Peter Dimov wrote:
Ultimately I feel that the operation of normalization (which involves canonical decomposition) of unicode strings should be hidden from the user completely and be performed automatically by the library where that is needed. (Like on a call to the == operator.)
It appears that there are two schools of thought when it comes to string design. One approach treats a string purely as a sequential container of values. The other tries to represent "string values" as a coherent whole. It doesn't help that in the simple case where the value_type is char the two approaches result in mostly identical semantics.
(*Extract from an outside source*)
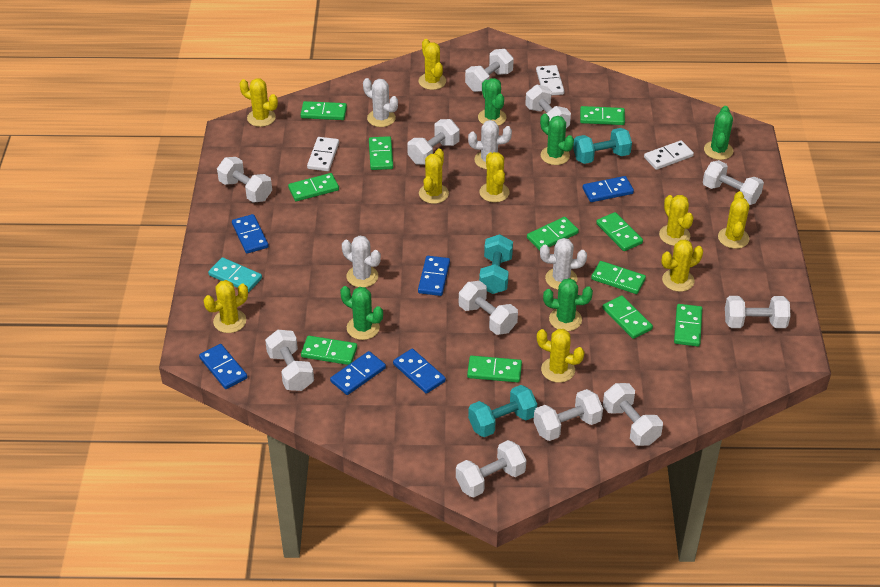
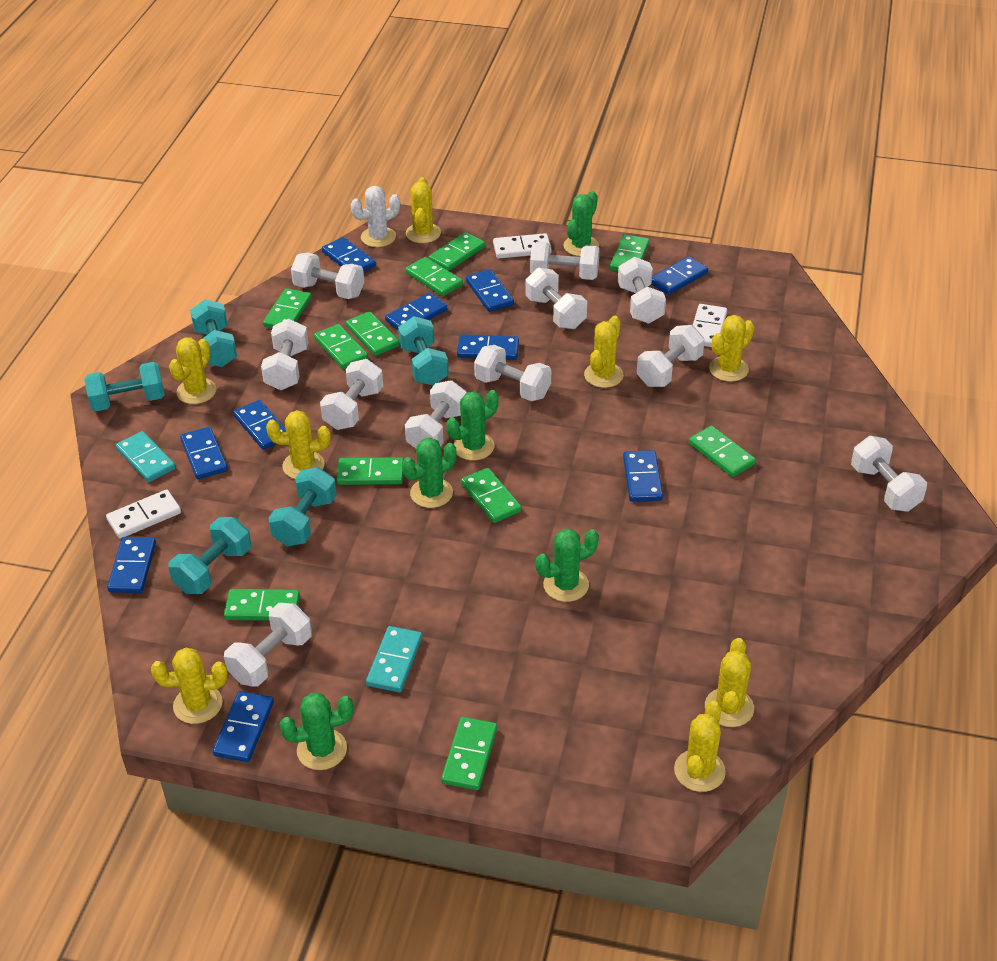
blue domino: 6 -> 10
turquoise domino: 1 -> 2
turquoise dumbbell: 3 -> 5
white cactus: 4 -> 1
yellow cactus: 9 -> 8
My opinion is that the std::char_traits<> experiment failed
I agree to that.
and conclusively demonstrated that the "string as a value" approach is a dead end,
How was it demonstrated? There are two separate questions. First, is how many operations are methods of 'string' and how many are external. Contrary to what Exception C++ says, I believe many methods in string is OK. As an example, QString presents huge but consistent interface, while in standard C++ we have string, boost::format, boost::tokenizer and boost::string_algo , and simply it's too many separate docs to look at. Second question is if operator==, operator< or 'find' should operate on vector<char_XX> or on abstract characters, using Unicode rules, or there should be two versions. I don't really understand why 'unicode-unaware' semantic is ever needed, so we should have only 'unicode-aware' one.
But I may be wrong. :-)
Me too. - Volodya